I visitatori lo ammirano, lo sfiorano, scattano selfie insieme al piccolo robottino, bombardano di domandi i ragazzi del Centro Studi. Sembra davvero un pezzo pregiato della “saga delle saghe”. Come la DeLorean, custodita gelosamente a Los Angeles, o l’overboard. Piace l’idea di aver creato un gruppo di studiosi della Smart City. E così, Fulvio Mancuso, vicesindaco di Siena, Comune che sta dando vita a una marea di progetti sulla città intelligente, propone future collaborazioni con una delle “creature” nate dal progetto “Res Novae”, mentre la rappresentante del Miur, Raffaella Lazzari, ascolta interessata i programmi del Centro studi Smart City (e intanto “cinguetta” su Twitter inserendo nei commenti anche i ragazzi del “CSSC”).

Smarty è l'attrazione principale

La tecnologia, certo, ma non solo, come spiega Alfredo Sguglio nel corso della presentazione del progetto “Res Novae”. C’è anche il grande risultato che è la formazione. Una tecnologia ha valore solo quando è socialmente accettata. Se non facciamo formazione l’innovazione è inutile.

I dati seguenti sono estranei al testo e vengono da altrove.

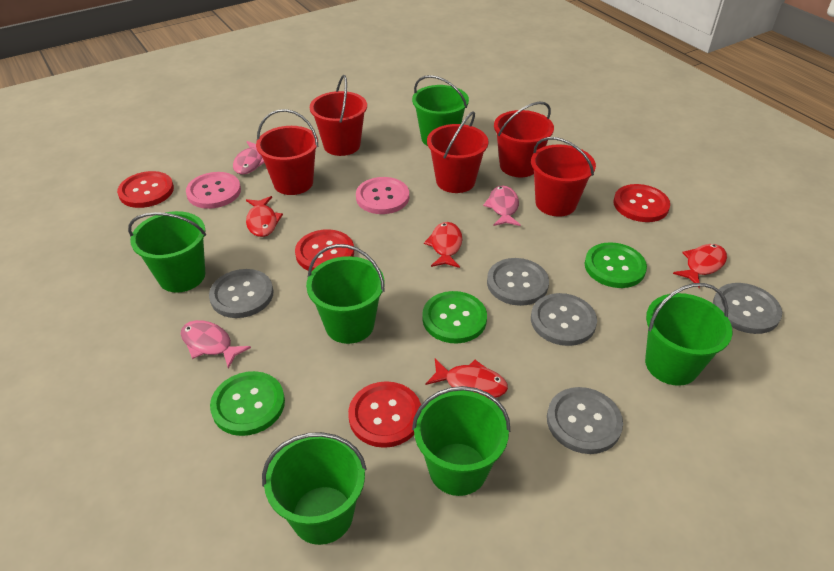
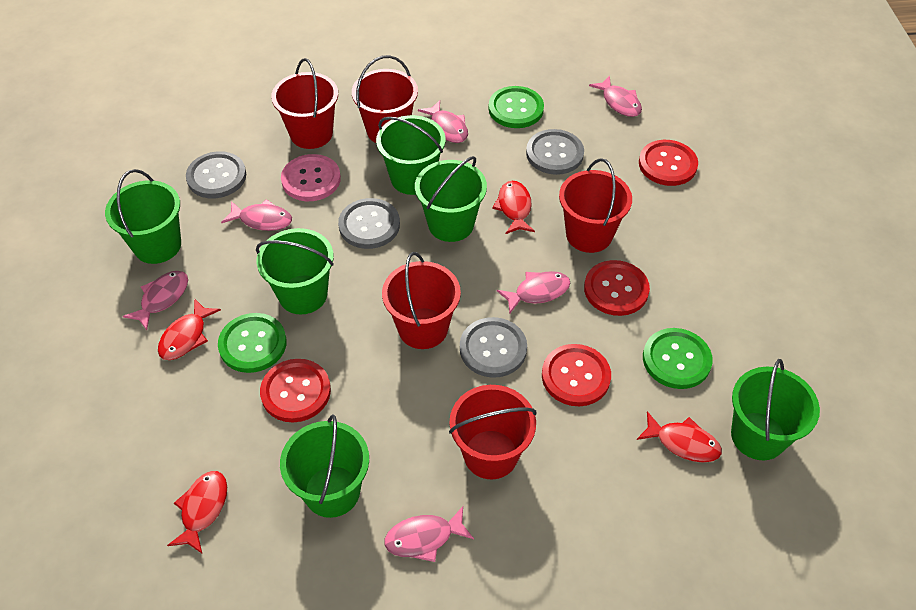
grey button: 5 -> 4
pink button: 2 -> 1
pink fish: 3 -> 6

La tecnologia non ha senso senza i fruitori principali. Così come la DeLorean sarebbe stata solo una macchina altamente tecnologica senza Doc Brown e Marty McFly.

Oggi, e da trent’anni a questa parte, è LA macchina.

Così come Smarty, il piccolo robot creato con gli “scarti”, che ha ricevuto in dote un’anima dai suoi creatori e dai suoi ammiratori.